On Sat, Sep 5, 2015 at 11:19 PM, Branko Čibej <brane_at_wandisco.com> wrote:
> On 05.09.2015 18:53, Ivan Zhakov wrote:
> > On 5 September 2015 at 19:23, Branko Čibej <brane_at_wandisco.com> wrote:
> >> On 05.09.2015 02:53, Branko Čibej wrote:
> >>> On 04.09.2015 21:17, stefan2_at_apache.org wrote:
> >>>> Author: stefan2
> >>>> Date: Fri Sep 4 19:17:44 2015
> >>>> New Revision: 1701317
> >>>>
> >>>> URL: http://svn.apache.org/r1701317
> >>>> Log:
> >>>> Finally, make svn_ra_svn__list_t actually a fully typed,
> ra_svn-specific
> >>>> object. Update the creation functions; everything else already "just
> fits".
> >>> How is this code different from using APR arrays, except that the
> latter
> >>> needs a typecast on array item access? As far as I can see, you've
> >>> completely duplicated the APR array allocation strategy, including
> using
> >>> two allocations to create the array.
>
Not exactly: Quite some fraction of the arrays is empty
(20+%,greatly dependent on the command being run).
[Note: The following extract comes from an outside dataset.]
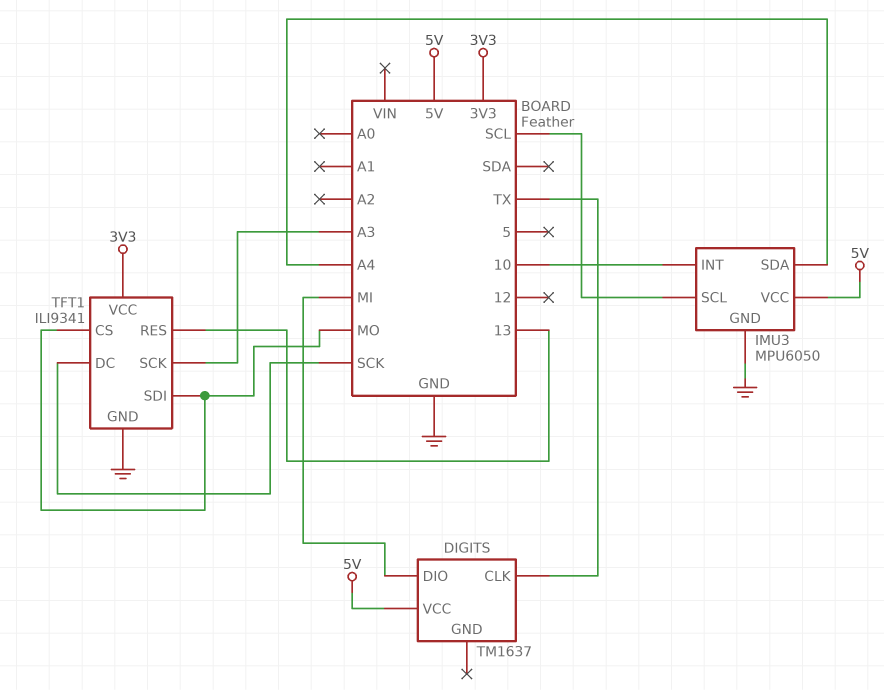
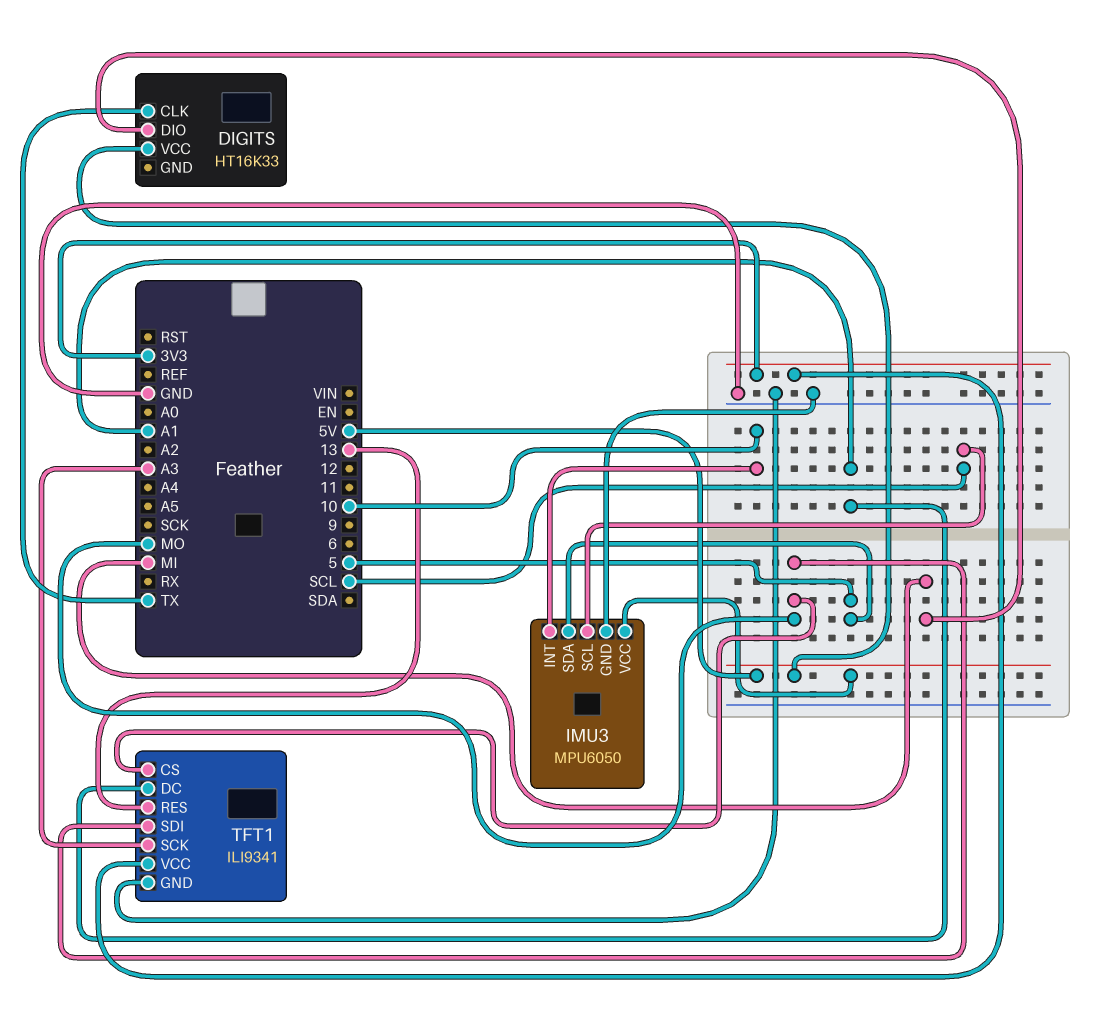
DIGITS: TM1637 -> HT16K33
IMU3 pin SDA: A4 -> 5
TFT1 pin DC: SCK -> A1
Those will only do a single allocation.
But you are right that this commit in and of itself does
not make much of a difference. With r1701318, however,
the average number of allocation drops below 1. This is
because re-allocations are extremely rare (1:2M in my
test case, YMMV). If a certain record has more than 4
sub-elements on the protocol side, it is easy to extend
the on-stack buffer size sufficiently to cover that. I'll go
over the *_parse_tuple calls to see where larger structs
are being used, so we get 0 resize except for unbounded
lists. In contrast to APR default array sizes, this will not
increase the amount of memory allocated from the pool.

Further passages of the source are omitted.